Not a single narrative suggested or implied that their Promising Practice was the idea of a single person. In other words, each of the 199 Promising Practices shattered the myth that the best ideas are formed by a single person. I kept reading phrases such as “we worked together” or “we had multiple staff conversations.” I need to tip my hat to all the administrators at these schools. They empowered their staff and fully embodied the spirit of Principle 9 (“All staff share the responsibility to implement and reinforce the school’s character initiative”).

  • Involving students makes a difference

I believe in the power of student voice, and many of the Promising Practices intentionally involved students during the planning phase of the program or initiative. For example, school leaders from one school were seeking to strengthen their restorative circles initiative, and from the very beginning, the staff involved their students. Their Promising Practice details how their new approach now involves students shaping the norms of each classroom. One elementary school created a series of “mini-courses” that encouraged students to share an activity, hobby, or interest that is meaningful to them. But here’s my favorite: one school board president invites students (at all grade levels) to have a pizza lunch with him so he can listen to their feedback, ideas, and suggestions. 

  • Many Promising Practices connect to current research

One school was determined to unlock the power of intrinsic motivation and foster “student autonomy” (Principle 7). Their application explained how the staff first took a deep dive into Self-Determination Theory and how they then applied what they learned to their Promising Practice. Another school, based in Europe, integrated research on cultural psychology to develop a Promising Practice that focused on both cultural pride while also nurturing in their students a global mindset. Several Promising Practices focused on research that staff conducted to learn more about the benefits of older students mentoring and supporting younger students (whether it’s through a book buddy program or something else). 

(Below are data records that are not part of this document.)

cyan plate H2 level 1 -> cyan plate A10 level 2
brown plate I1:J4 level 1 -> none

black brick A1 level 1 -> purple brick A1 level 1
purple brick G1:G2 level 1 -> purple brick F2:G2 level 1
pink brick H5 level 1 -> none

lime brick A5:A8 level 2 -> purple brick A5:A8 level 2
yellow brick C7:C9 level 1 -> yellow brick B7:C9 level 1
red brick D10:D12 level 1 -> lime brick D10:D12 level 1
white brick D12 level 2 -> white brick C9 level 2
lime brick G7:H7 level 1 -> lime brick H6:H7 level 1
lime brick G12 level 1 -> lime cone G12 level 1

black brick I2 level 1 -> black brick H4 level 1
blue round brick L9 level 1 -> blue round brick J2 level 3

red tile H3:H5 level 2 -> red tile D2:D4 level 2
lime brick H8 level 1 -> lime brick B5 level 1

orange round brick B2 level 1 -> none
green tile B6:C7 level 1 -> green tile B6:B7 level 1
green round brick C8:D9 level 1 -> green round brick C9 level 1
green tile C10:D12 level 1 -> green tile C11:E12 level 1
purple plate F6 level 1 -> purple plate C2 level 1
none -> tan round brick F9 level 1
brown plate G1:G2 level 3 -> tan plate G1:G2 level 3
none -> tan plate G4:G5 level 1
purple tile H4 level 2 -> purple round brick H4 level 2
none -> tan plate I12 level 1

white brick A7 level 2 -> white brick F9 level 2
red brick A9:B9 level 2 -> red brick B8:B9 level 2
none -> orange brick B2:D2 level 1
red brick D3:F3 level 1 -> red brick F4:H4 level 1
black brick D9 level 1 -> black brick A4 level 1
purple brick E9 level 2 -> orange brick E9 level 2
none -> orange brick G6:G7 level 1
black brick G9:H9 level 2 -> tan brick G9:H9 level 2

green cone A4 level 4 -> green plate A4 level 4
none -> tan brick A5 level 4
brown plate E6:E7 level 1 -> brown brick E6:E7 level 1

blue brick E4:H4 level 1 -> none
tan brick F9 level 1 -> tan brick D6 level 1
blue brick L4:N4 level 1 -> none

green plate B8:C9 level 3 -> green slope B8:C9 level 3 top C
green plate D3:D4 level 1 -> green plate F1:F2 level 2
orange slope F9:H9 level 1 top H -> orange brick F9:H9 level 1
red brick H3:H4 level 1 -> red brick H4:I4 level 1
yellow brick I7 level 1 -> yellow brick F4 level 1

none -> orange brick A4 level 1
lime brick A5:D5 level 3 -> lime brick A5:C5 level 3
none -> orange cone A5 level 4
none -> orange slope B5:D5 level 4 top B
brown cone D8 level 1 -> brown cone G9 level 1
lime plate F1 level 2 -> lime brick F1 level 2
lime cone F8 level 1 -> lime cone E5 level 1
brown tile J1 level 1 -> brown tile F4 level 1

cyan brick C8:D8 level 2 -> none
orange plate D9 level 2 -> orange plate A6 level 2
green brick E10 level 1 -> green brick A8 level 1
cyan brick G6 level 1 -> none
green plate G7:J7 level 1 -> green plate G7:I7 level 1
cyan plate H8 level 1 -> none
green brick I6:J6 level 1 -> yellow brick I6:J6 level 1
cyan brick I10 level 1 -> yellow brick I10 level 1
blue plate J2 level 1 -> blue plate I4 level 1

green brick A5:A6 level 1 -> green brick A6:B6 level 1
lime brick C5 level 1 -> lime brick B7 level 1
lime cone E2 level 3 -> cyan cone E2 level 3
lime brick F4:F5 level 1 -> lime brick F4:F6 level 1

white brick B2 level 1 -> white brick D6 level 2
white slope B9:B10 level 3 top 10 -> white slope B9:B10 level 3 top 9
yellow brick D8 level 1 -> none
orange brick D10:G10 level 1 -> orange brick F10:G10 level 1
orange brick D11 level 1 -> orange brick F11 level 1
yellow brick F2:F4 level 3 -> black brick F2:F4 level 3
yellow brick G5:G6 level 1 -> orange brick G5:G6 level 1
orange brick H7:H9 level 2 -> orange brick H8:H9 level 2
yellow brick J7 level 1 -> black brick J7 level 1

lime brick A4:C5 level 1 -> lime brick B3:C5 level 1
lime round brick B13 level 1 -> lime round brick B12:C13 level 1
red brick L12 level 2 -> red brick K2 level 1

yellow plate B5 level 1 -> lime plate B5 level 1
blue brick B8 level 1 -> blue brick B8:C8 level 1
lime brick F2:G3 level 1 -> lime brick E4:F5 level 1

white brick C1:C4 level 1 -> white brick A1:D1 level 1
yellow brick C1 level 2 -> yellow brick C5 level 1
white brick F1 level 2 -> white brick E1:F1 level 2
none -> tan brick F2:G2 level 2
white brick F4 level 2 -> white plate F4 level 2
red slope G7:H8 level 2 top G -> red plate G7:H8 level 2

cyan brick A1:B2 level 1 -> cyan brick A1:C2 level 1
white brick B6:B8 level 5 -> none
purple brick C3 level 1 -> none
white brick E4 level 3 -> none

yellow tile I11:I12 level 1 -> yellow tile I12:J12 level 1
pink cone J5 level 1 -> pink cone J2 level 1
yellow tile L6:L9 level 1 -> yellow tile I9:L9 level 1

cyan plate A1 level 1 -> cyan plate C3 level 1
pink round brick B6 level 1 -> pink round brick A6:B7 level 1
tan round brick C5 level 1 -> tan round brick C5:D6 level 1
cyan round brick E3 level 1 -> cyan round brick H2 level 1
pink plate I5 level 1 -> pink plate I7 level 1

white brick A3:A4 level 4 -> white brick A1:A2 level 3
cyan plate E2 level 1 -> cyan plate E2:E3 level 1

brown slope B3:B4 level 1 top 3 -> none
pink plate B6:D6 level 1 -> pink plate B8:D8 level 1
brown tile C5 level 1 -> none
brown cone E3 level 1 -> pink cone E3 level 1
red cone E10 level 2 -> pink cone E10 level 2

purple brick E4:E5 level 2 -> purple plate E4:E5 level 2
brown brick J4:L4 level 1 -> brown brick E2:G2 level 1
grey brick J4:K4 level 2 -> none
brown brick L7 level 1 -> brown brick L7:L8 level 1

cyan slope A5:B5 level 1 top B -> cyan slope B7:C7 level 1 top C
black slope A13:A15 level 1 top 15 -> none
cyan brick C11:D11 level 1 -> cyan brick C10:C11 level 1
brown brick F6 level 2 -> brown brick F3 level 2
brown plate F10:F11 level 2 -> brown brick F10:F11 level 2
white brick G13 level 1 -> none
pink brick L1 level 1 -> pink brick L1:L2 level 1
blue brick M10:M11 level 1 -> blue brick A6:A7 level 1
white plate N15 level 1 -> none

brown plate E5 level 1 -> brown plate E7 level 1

  • Reflecting on what worked (and what didn’t) makes a difference 

One Promising Practice involved a new effort to involve all 850 students (K-5) in a service initiative with a local retirement facility. The school’s application focused a lot on the staff’s efforts to “refine the process” for next year (2024-2025). The narrative explained the staff’s commitment to listening to each other, students, parents, and the staff at the retirement facility. So many of the Promising Practices narratives I read were written from a place of humility and a spirit of continuous improvement. 


It’s hard for me to capture in a single article the hope and optimism I felt reading the 199 Promising Practices narratives. But here’s what I know for sure: at the heart of each Promising Practice is forming and strengthening caring attachments. While reading every application, I felt that each practice, even those that focus on a particular core value, is ultimately about helping students feel connected to their school. There is a palpable spirit of “we” that underpins each one of our 2024 Promising Practices. Each Promising Practice embodied the ideal of Principle 4 – creating a caring school community where everyone feels they belong. 


Note: I would like to thank Diana Dodson, our Promising Practices coordinator. Her belief in the power of schools to foster character inspires me.